Then, for a startup I worked for, I said "Enough is enough. I'm going to
automate this report for you and it will be so much better!" I was automating
a 12-step Excel-macro-vlookup-pivot-table report. I was using python.

And boy was it a pain. Have you ever tried implementing pivot-table
functionality in python? Holy smokes. (You can use numpy, but seriously don't
add that as a production dependency if you can help it. There is some pivot
table library but it doesn't actually do all the things real pivot tables do.)

First you filter on column A, then sort by column B, then vlookup, then pivot,
then... oof. Shoot me now.

And don't get me started on matplotlib. It is theoretically great, but doesn't
work on OSX, which is what I was using as my dev machine. What a cluster.

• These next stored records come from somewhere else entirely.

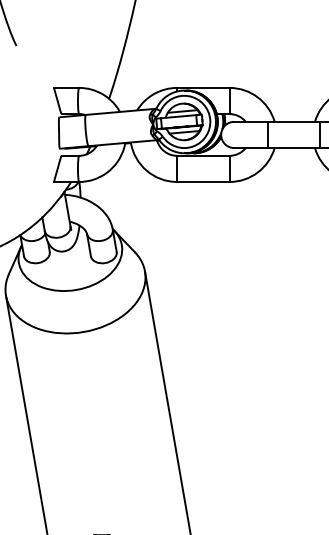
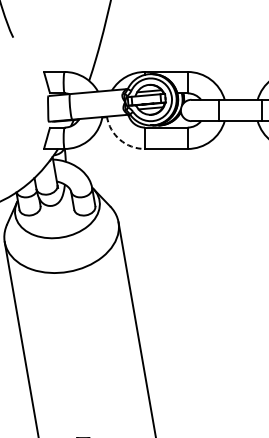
arc: (146, 170) -> (119, 139), solid -> dashed

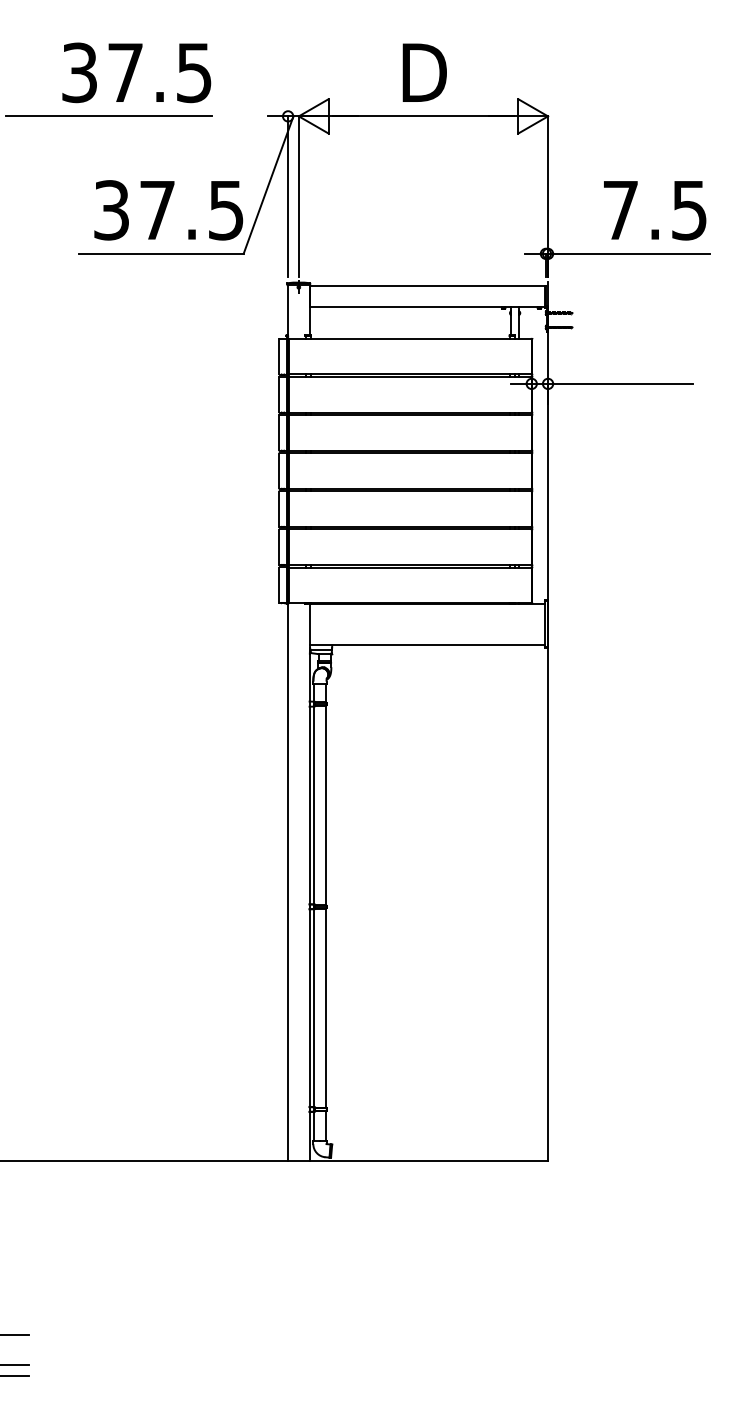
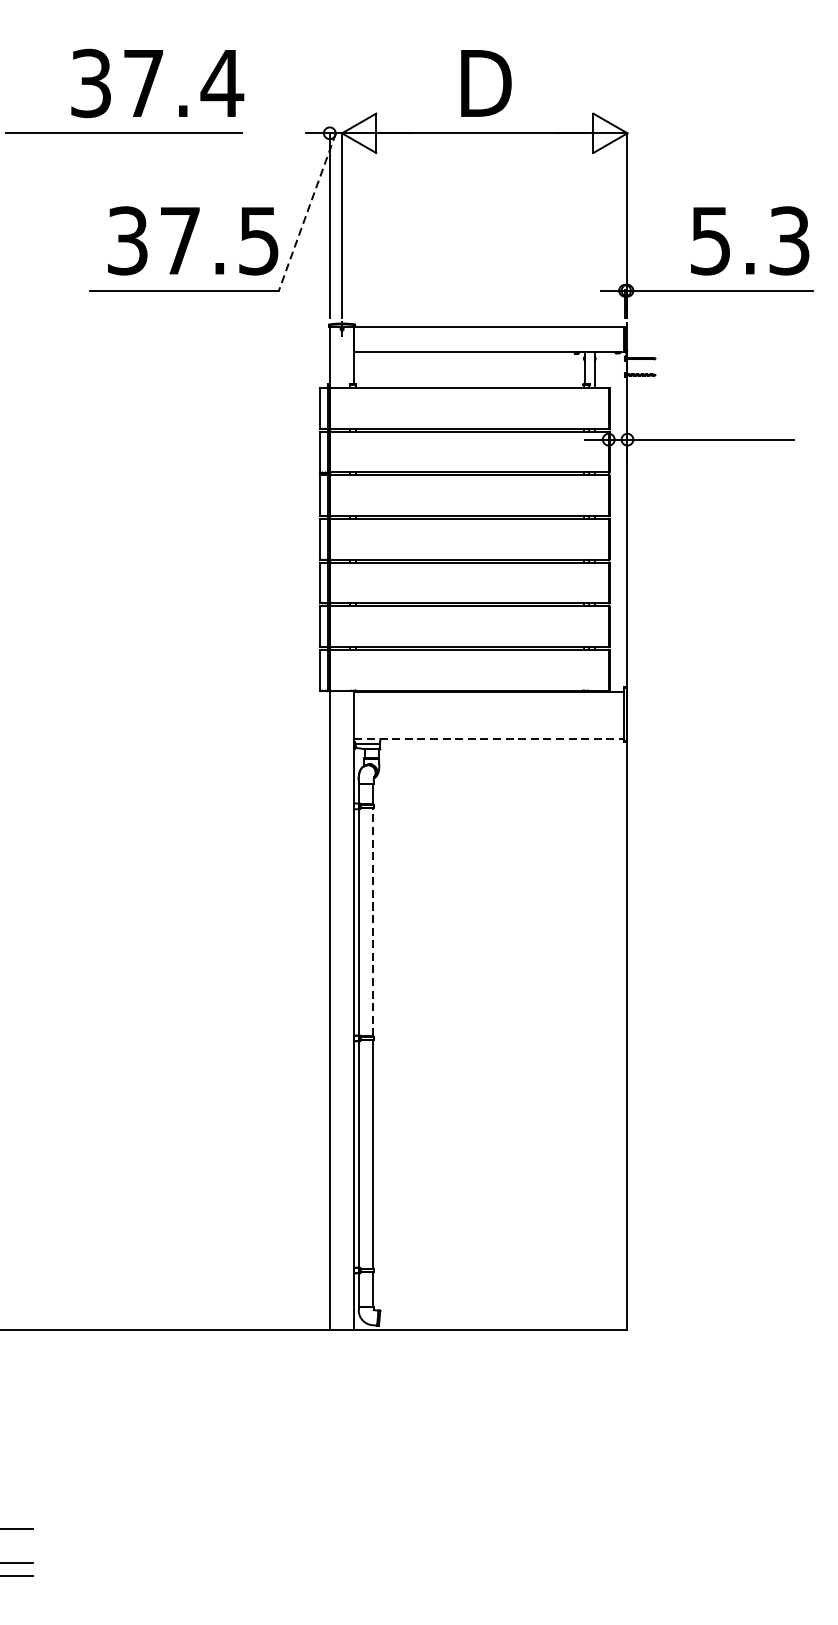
text: (194, 73) -> (222, 84), 37.5 -> 37.4
line: (268, 185) -> (307, 212), solid -> dashed
text: (654, 210) -> (749, 241), 7.5 -> 5.3
line: (427, 645) -> (489, 739), solid -> dashed
line: (325, 805) -> (372, 922), solid -> dashed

My point being that, in my limited experience, I really couldn't imagine a
world where devs had to write tools to do things that Excel has been doing for
decades! And without any intervention from the dev team too!

------
memset
I keep trying to get my dad to get rid of his landline. But he won't, because
he sends faxes.

"Here," I said, "try this." I showed him HelloFax. That was a no-go, citing
privacy concerns. How can he be sure they aren't stealing or saving his
personal information? Even if their ToS says so, there's no way to know. And
most faxes are for things like insurance, which have SSN's, etc.

"But you realize," I said, "that every fax you send nowadays is going to
someone's email. Nobody is receiving physical faxes anymore." Sure, he said,
but then he is no longer the one responsible.

He's savvy enough to read the news and read about awful terms of service
changes, privacy breaches, and startups and services going out of business.

Plus, he reasons, what if you lose internet?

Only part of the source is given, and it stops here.